The alternative to using eval and large code generation that I've seen
is to use the compiled tree of closures approach used by CL-PPCRE. If
the JVM is smart enough, it may do the inlining for you on the hot
code.

http://en.wikibooks.org/wiki/Common_Lisp/External_libraries/CL-PPCRE#Regular_Expressions_as_Trees_and_Closures
http://xach.livejournal.com/131456.html?thread=226944
http://gigamonkeys.wordpress.com/2007/07/27/compiling-queries-without-eval/

I agree, benchmarks, experience, and just plain old time will be
needed.

-Brent

On Aug 21, 11:47 pm, David Nolen <dnolen.li...@gmail.com> wrote:
> On Sun, Aug 21, 2011 at 11:27 PM, Brent Millare 
> <brent.mill...@gmail.com>wrote:
>
> > I have a question about the presentation.
>
> > You mention that you can't achieve the same dispatching performance in
> > the open case compared to the closed space.
>
> I meant to say that the problem is hard. No completely unsolvable.
>
> > In my imaginary implementation, extend-pred takes the predicate label,
> > the pattern, and the code to be executed (note its code, not a
> > function, so you lose the ability to make closures).
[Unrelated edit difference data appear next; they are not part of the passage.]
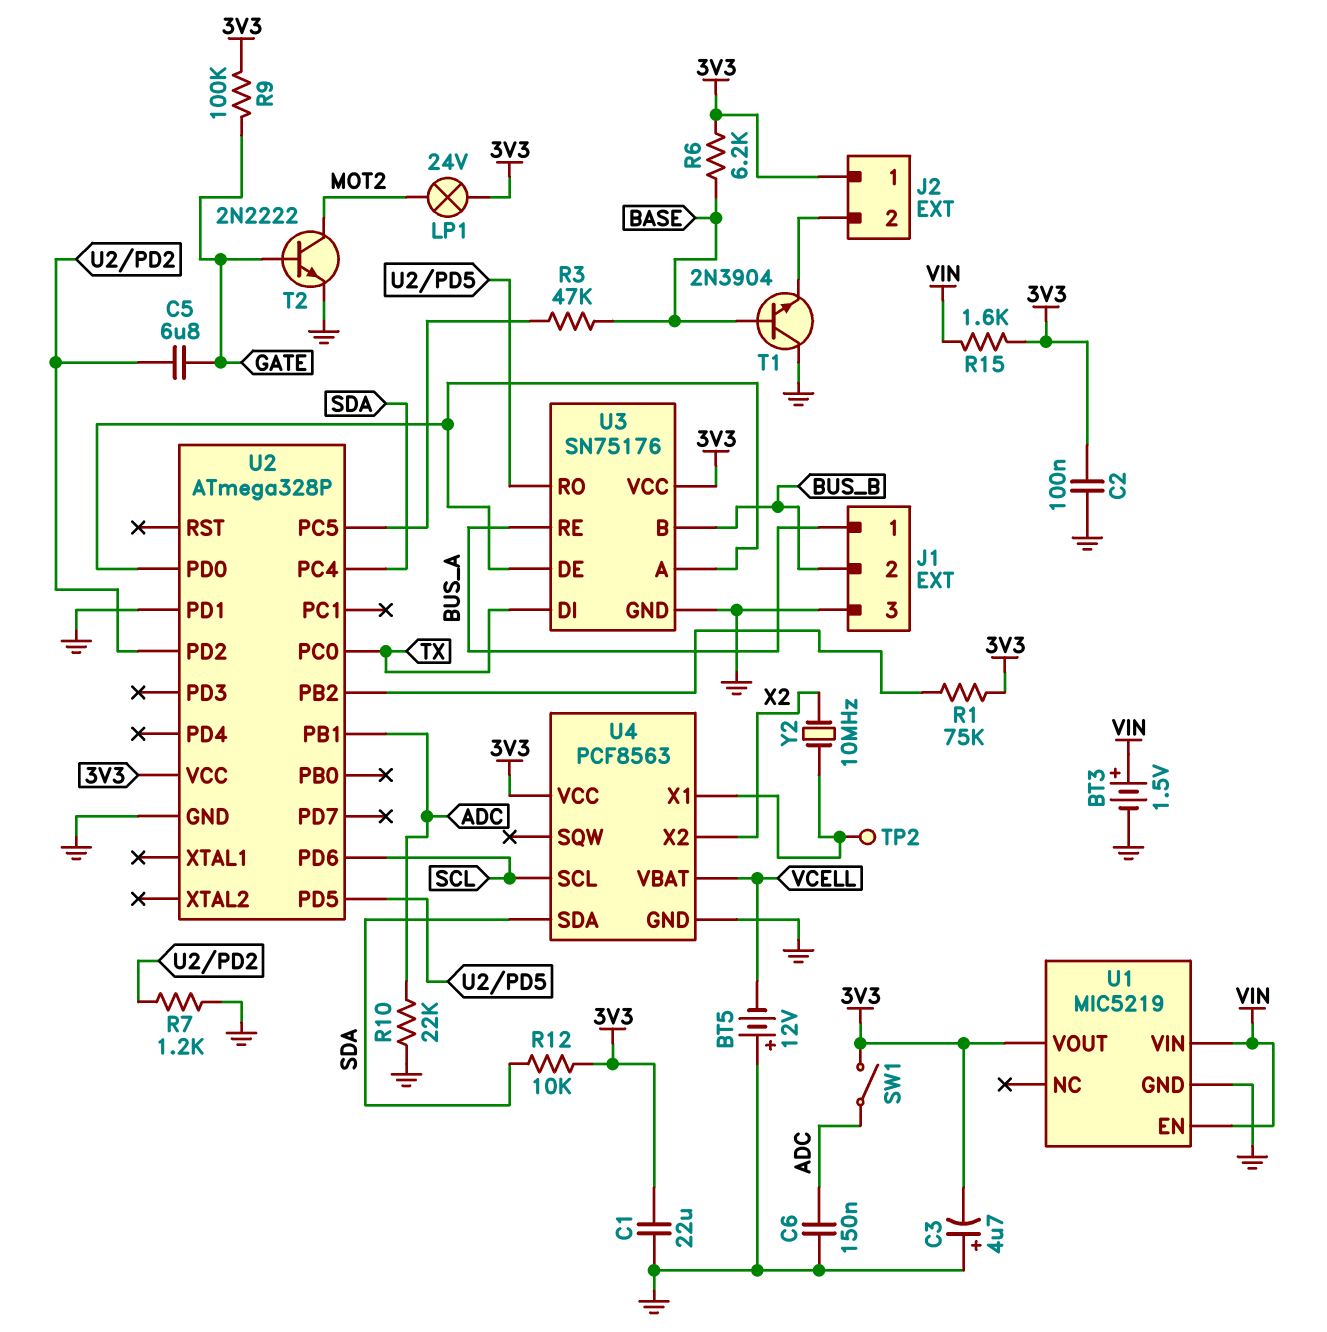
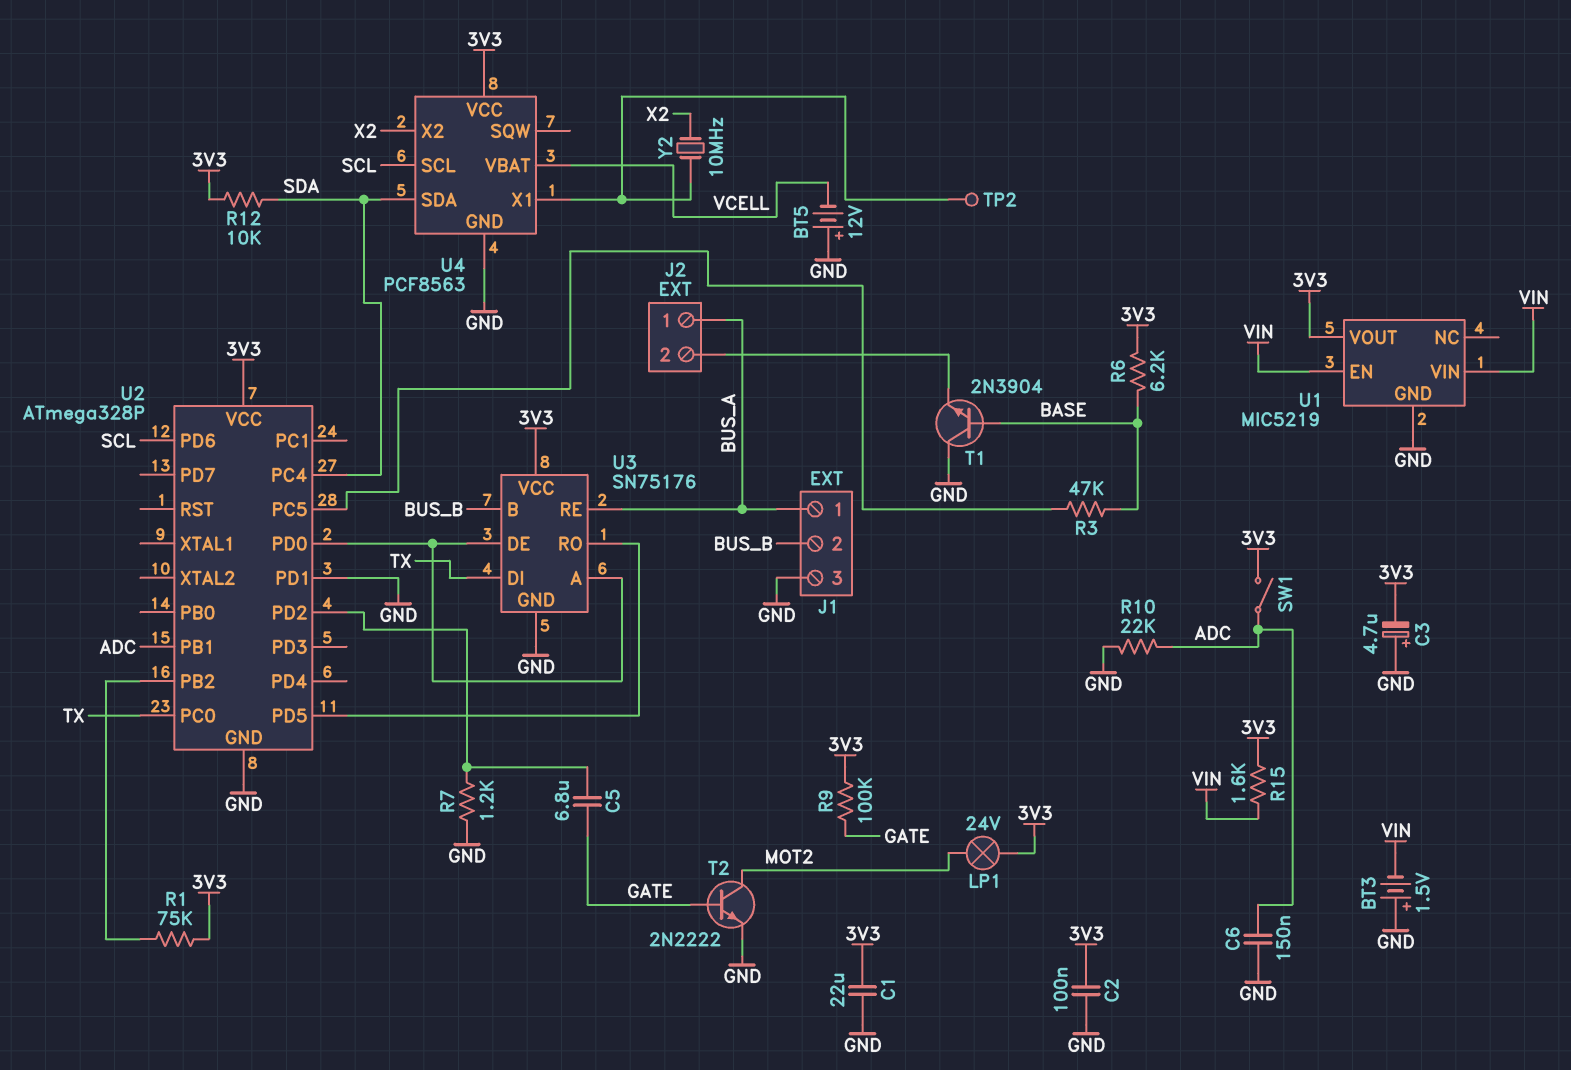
BT3: 1.5V (plus VIN, minus GND) -> 1.5V (plus GND, minus VIN)
J2 pin 1: 3V3 -> BUS_A

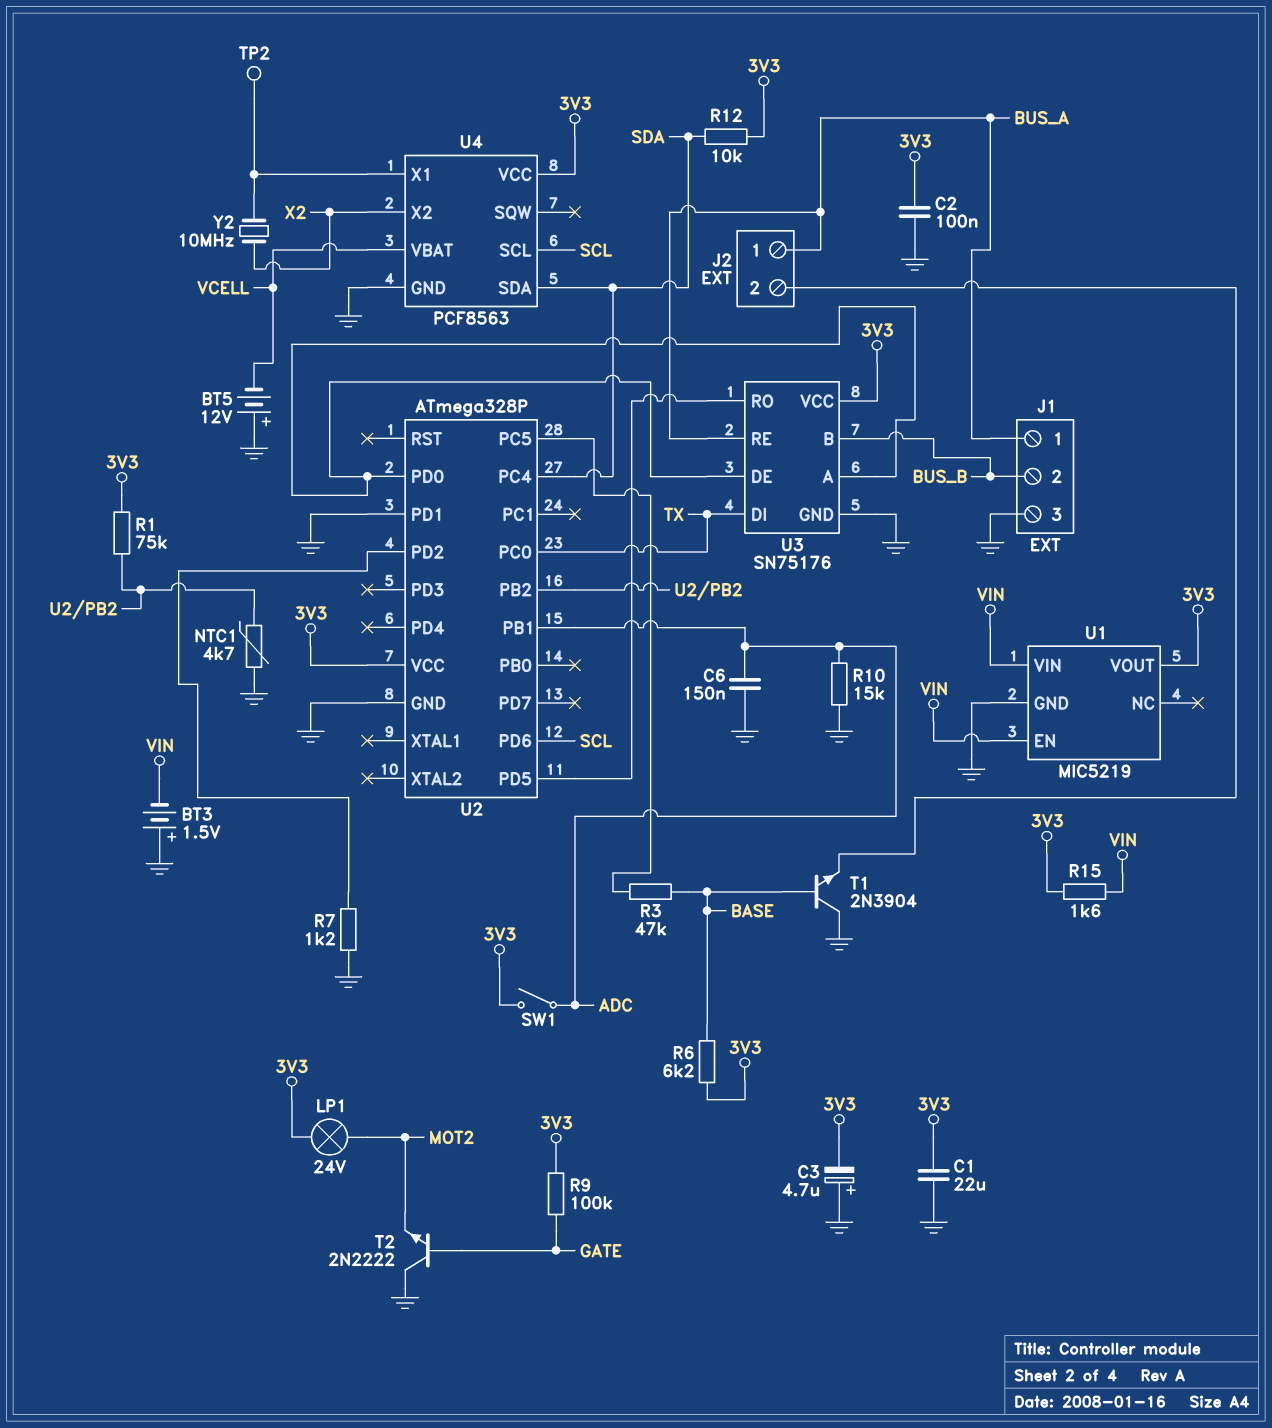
C5: 6.8uF (GATE, U2/PD2) -> none
NTC1: none -> 4.7k (GND, U2/PB2)
R10: 22k (ADC, GND) -> 15k (ADC, GND)
T2: NPN 2N2222 (B GATE, C MOT2, E GND) -> NPN 2N2222 (B GATE, C GND, E MOT2)

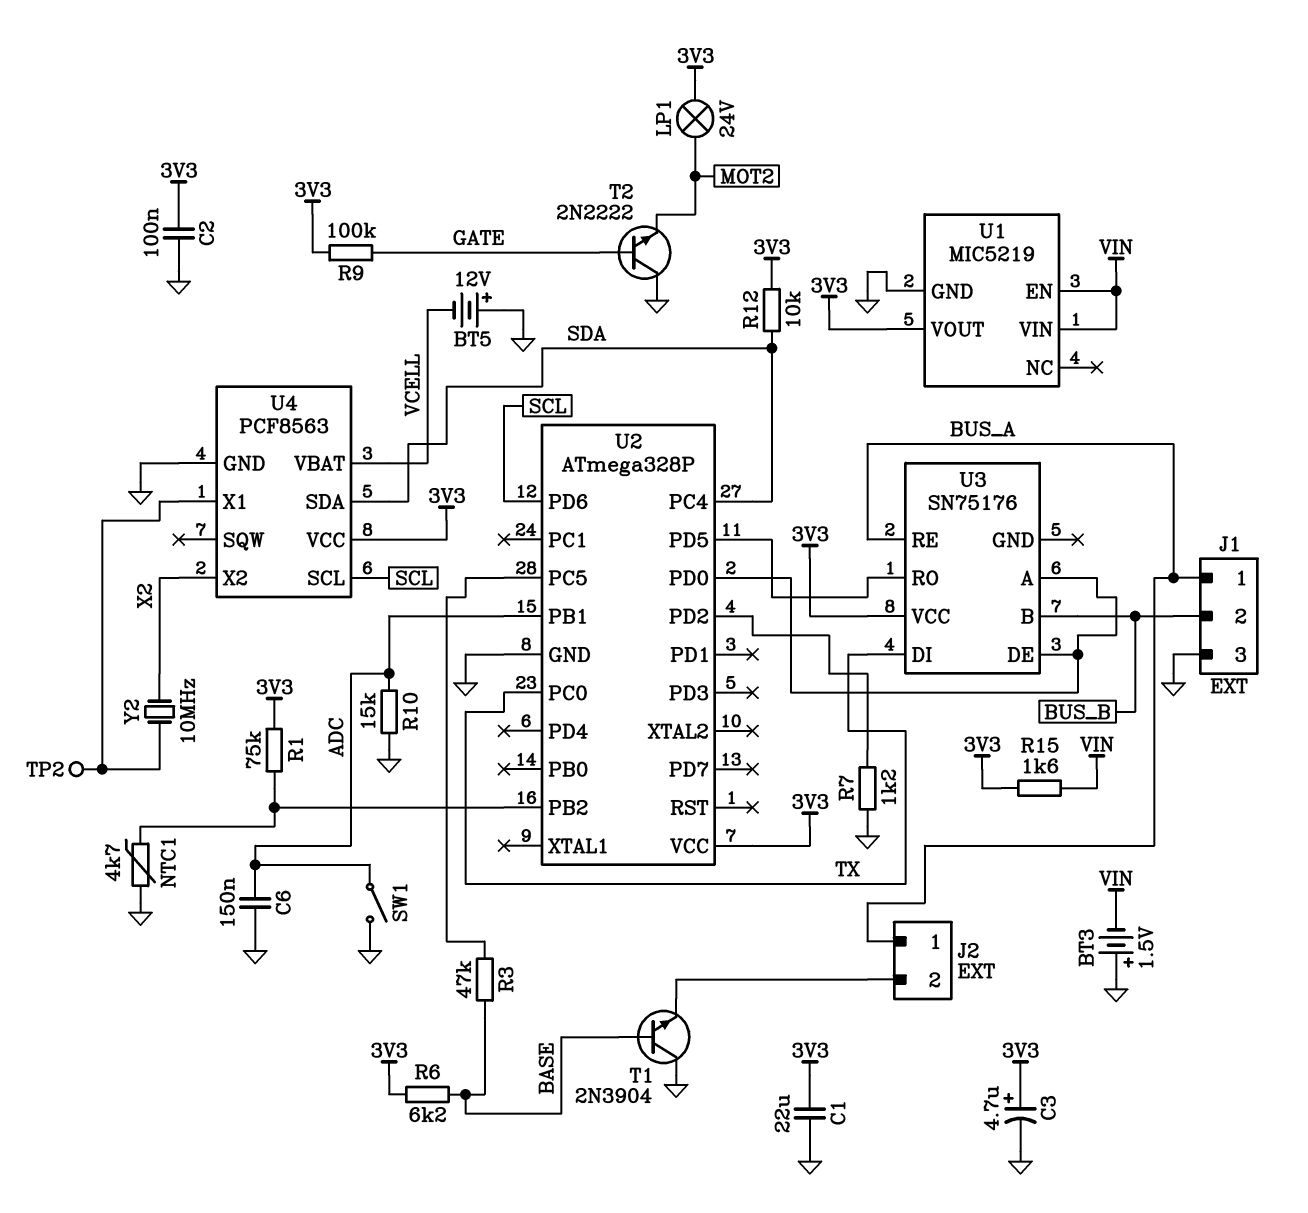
C3: 4.7uF (plus GND, minus 3V3) -> 4.7uF (plus 3V3, minus GND)
SW1: switch (3V3, ADC) -> switch (ADC, GND)
U2 pin PD1: GND -> none
U3 pin GND: GND -> none

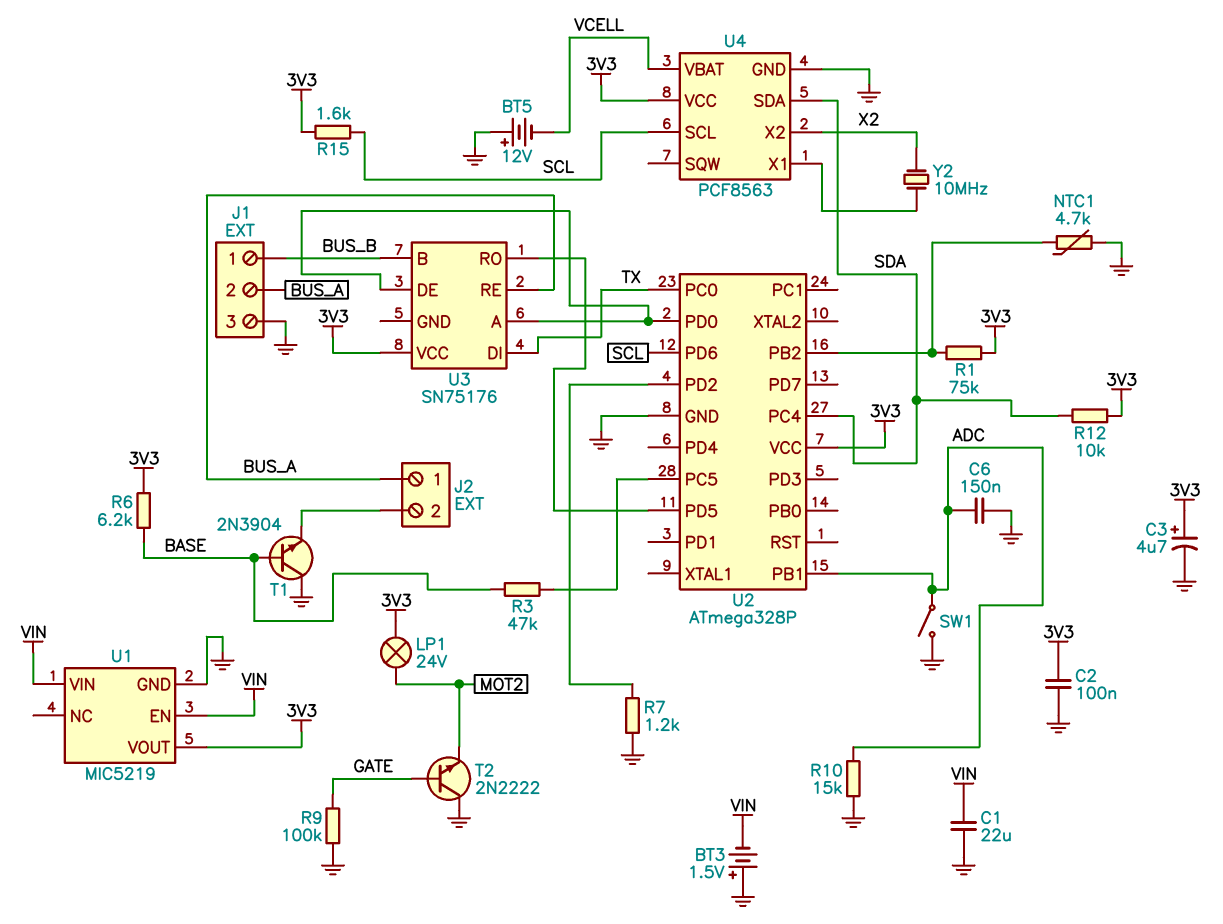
C1: 22uF (3V3, GND) -> 22uF (GND, VIN)
J1 pin 1: BUS_A -> BUS_B
J1 pin 2: BUS_B -> BUS_A
R9: 100k (3V3, GATE) -> 100k (GATE, GND)
R15: 1.6k (3V3, VIN) -> 1.6k (3V3, SCL)
TP2: test point (U4/X1) -> none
Each time extend-
> > pred is run, a new dispatch tree is compiled with the code to be
> > executed integrated into the tree. (This would be done by saving (and
> > updating) the code and patterns in a data structure that gets parsed
> > and generates code that is the match macro wrapped into a function.)
>
> It's certainly a possibility. I haven't ruled it out yet.
>
> I'm mostly concerned with explosive code generation. match by taking the
> decision tree approach already favors performance over code size. There are
> patterns that are exponential in the amount of code they generate.
> Fortunately Maranget did some measurements with real world patterns - code
> size for decision trees built with good heuristics were never more than
> 1.5-2X the size of their backtracking counterparts.
>
> For pattern matching code size is a one time cost. For predicate dispatch,
> that's a lot of code to generated, since every new predicate case will
> produce an entirely new tree. But perhaps people won't care that much. Only
> time and experience reports will tell.